‘a horse that was foaled of an acorn’: meaning and origin

 

 

The phrase a horse that was foaled of an acorn denoted the gibbet, sometimes also called triple tree. In A Collection of English Proverbs (1678), the English naturalist and theologian John Ray (1627-1705) wrote:

You’ll ride on a horse that was foal’d of an acorn. That is the gallows.

Pelham; or, The Adventures of a Gentleman (1828), by the English author and politician Edward George Earle Lytton Bulwer-Lytton (1803-73), contains the following (Tyburn was the place of public execution for Middlesex until 1783, hence the allusive use of the name):

The cove is a bob cull [= nice fellow], and a pal of my own; and moreover, is as pretty a Tyburn blossom as ever was brought up to ride a horse foaled by an acorn.

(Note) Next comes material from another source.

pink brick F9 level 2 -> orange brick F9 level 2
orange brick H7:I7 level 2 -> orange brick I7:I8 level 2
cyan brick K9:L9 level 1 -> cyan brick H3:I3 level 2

In the chapter titled The Life of Haman of The Holy State and the Profane State (1642), the English historian and Church of England clergyman Thomas Fuller (1608-61), paraphrasing the Book of Esther, from the Old Testament, used wooden horse in the sense of gibbet. Haman, a vizier in the Persian Empire under King Ahasuerus, has by anticipation erected a gallows for Mordecai the Jew. But the king learns in the meantime that Mordecai has foiled a plot to murder him. He therefore raises Mordecai to a high rank and has Haman executed on the gallows erected for Mordecai. Thomas Fuller wrote:

Haman provides a gallows of fifty cubits high to hang Mordecai on. […] Mordecai’s good service was related; and Ahasuerus asketh Haman, newly come into the presence, “What shall be done to the man whom the king will honour?”
[…] By the king’s command he [= Haman] becomes Mordecai’s herald and page, lackeying by him, riding on the king’s steed (who he hoped by this time should have mounted the wooden horse). […]
Haman inherits the gibbet of Mordecai, and Mordecai the house and greatness of Haman.

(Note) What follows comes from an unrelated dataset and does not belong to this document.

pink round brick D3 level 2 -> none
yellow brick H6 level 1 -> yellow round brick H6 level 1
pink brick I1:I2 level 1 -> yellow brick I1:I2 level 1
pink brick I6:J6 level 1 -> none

In the chapter titled The Traitor, Thomas Fuller also used wooden horse to denote the rack, that is, an instrument of torture:

The rack, though fame-like it be
“Tam ficti pravique tenax quam nuncia veri*”,
is often used; and the wooden horse hath told strange secrets.

*As greedy a messenger of falsehood and depravity as of the truth” – from the Aeneid, by the Roman poet Virgil (Publius Vergilius Maro – 70-19 BC)

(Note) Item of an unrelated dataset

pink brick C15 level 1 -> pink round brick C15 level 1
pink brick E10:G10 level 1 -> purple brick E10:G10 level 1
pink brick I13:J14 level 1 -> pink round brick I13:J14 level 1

Similarly, a wooden horse was a wooden frame on which soldiers were made to ride as a punishment. The English antiquary and lexicographer Francis Grose (1731-91) described this form of punishment in Military Antiquities respecting a History of the English Army: from the Conquest to the Present Time (1788):

Riding the wooden horse was a punishment formerly much in use, in different services. The wooden horse was formed of planks nailed together, so as to form a sharp ridge or angle about eight or nine feet long, this ridge represented the back of the horse, it was supported by four posts or legs, about six or seven feet long, placed on a stand made moveable by trucks; to complete the resemblance, a head and tail were added. The annexed plate will give a much better idea of it, than can be conveyed by words.

wooden-horse-2

When a soldier or soldiers were sentenced by a court-martial, or ordered by the commanding officer of the corps, to ride this horse, for both were practised, they were placed on the back with their hands tied behind them, and frequently, to increase the punishment, had muskets tied to their legs, to prevent, as it was jocularly said, their horse from kicking them off; this punishment being chiefly inflicted on the infantry, who were supposed unused to ride. At length riding the wooden horse having been found to injure the men materially, and sometimes to rupture them, it was left off. The remains of a wooden horse was standing on the parade at Portsmouth, about the year 1760.

The term timber mare was used in the same sense, for example by the Scottish lawyer and historian John Spalding (1609-70) in Memorialls of the Trubles in Scotland and in England, 1624-1645 (circa 1650):

ane tymber meir, quhairvpone runnaget knaves and runaway soldiouris sould ryde.
translation:
a timber mare, upon which renegade knaves and runaway soldiers should ride.